The New York City Department of Health and Mental Hygiene has operated an emergency department syndromic surveillance system since 2001, using temporal and spatial scan statistics run on a daily basis for cluster detection. Since the system was originally implemented, a number of new methods have been proposed for use in cluster detection. We evaluated six temporal and four spatial/spatio-temporal detection methods using syndromic surveillance data spiked with simulated injections. The algorithms were compared on several metrics, including sensitivity, specificity, positive predictive value, coherence, and timeliness. We also evaluated each method’s implementation, programming time, run time, and the ease of use. Among the temporal methods, at a set specificity of 95%, a Holt-Winters exponential smoother performed the best, detecting 19% of the simulated injects across all shapes and sizes, followed by an autoregressive moving average model (16%), a generalized linear model (15%), a modified version of the Early Aberration Reporting System’s C2 algorithm (13%), a temporal scan statistic (11%), and a cumulative sum control chart (<2%). Of the spatial/spatio-temporal methods we tested, a spatial scan statistic detected 3% of all injects, a Bayes regression found 2%, and a generalized linear mixed model and a space-time permutation scan statistic detected none at a specificity of 95%. Positive predictive value was low (<7%) for all methods. Overall, the detection methods we tested did not perform well in identifying the temporal and spatial clusters of cases in the inject dataset.
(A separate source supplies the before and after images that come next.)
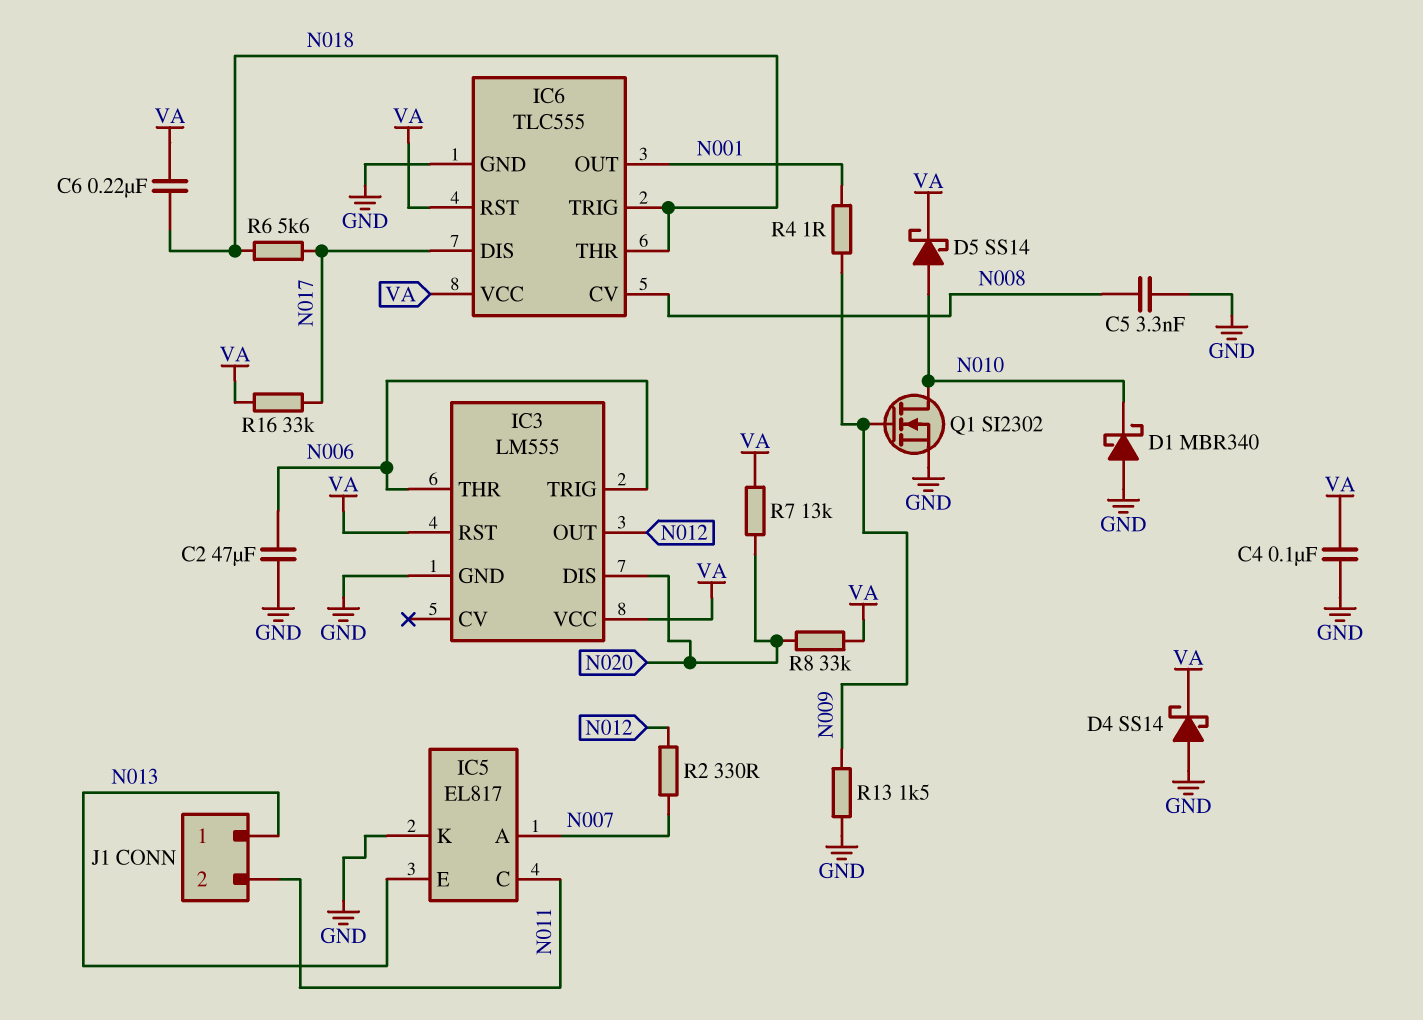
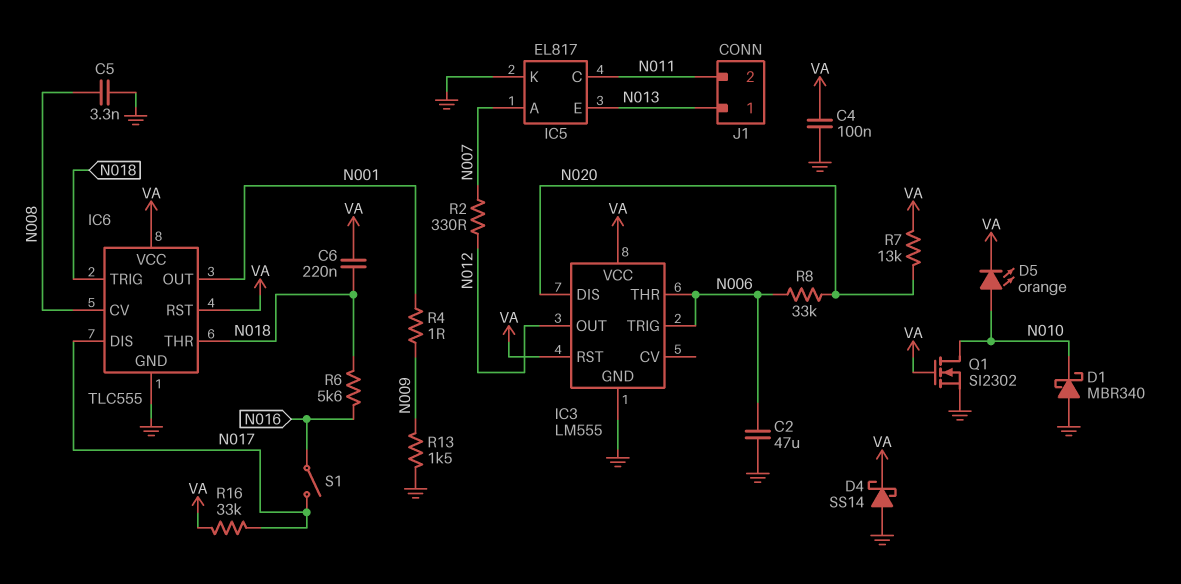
D5: schottky SS14 (A N010, K VA) -> LED orange (A N010, K VA)
Q1: NMOS SI2302 (G N009, D N010, S GND) -> NMOS SI2302 (G VA, D N010, S GND)
R6: 5.6k (N017, N018) -> 5.6k (N016, N018)
R8: 33k (N020, VA) -> 33k (N006, N020)
S1: none -> switch (N016, N017)

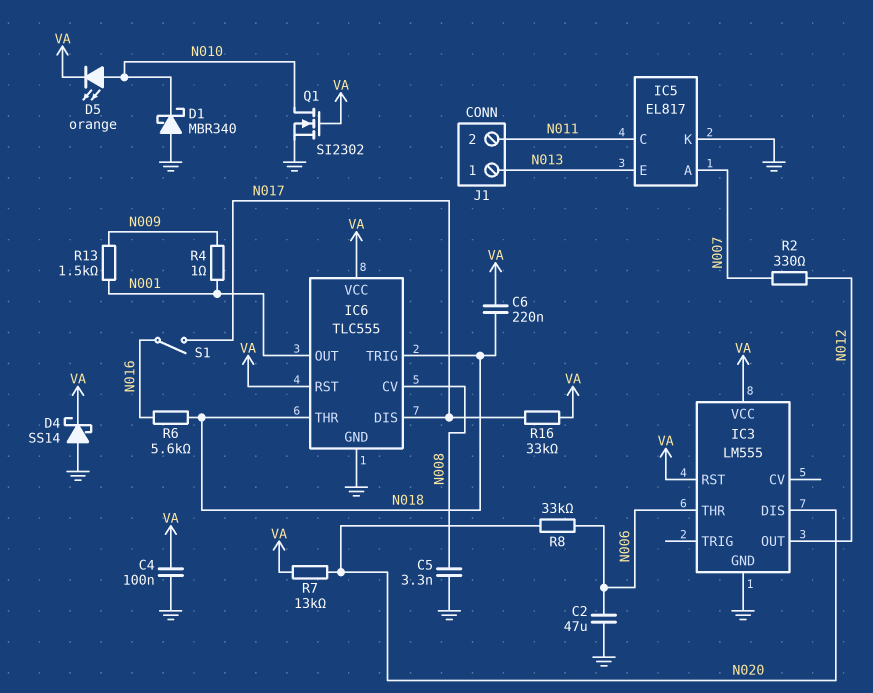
IC3 pin TRIG: N006 -> none
R13: 1.5k (GND, N009) -> 1.5k (N001, N009)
The spatial scan statistic, our current method for spatial cluster detection, performed slightly better than the other tested methods across different inject magnitudes and types. Furthermore, we found the scan statistics, as applied in the SaTScan software package, to be the easiest to program and implement for daily data analysis.

Highlights

  • In the autumn of 2001 the New York City (NYC) Department of Health and Mental Hygiene (DOHMH) established an emergency department (ED) syndromic surveillance system to detect and track disease outbreaks and illness in the city

  • We did not submit this project to the NYC DOHMH Institutional Review Board, as the existing data are collected as part of routine public health surveillance, could not be linked to individuals, and were analyzed anonymously

  • For our final temporal method, we evaluated the SaTScan temporal scan statistic using a discrete Bernoulli probability model, which is used by our current system, and has been previously described [2]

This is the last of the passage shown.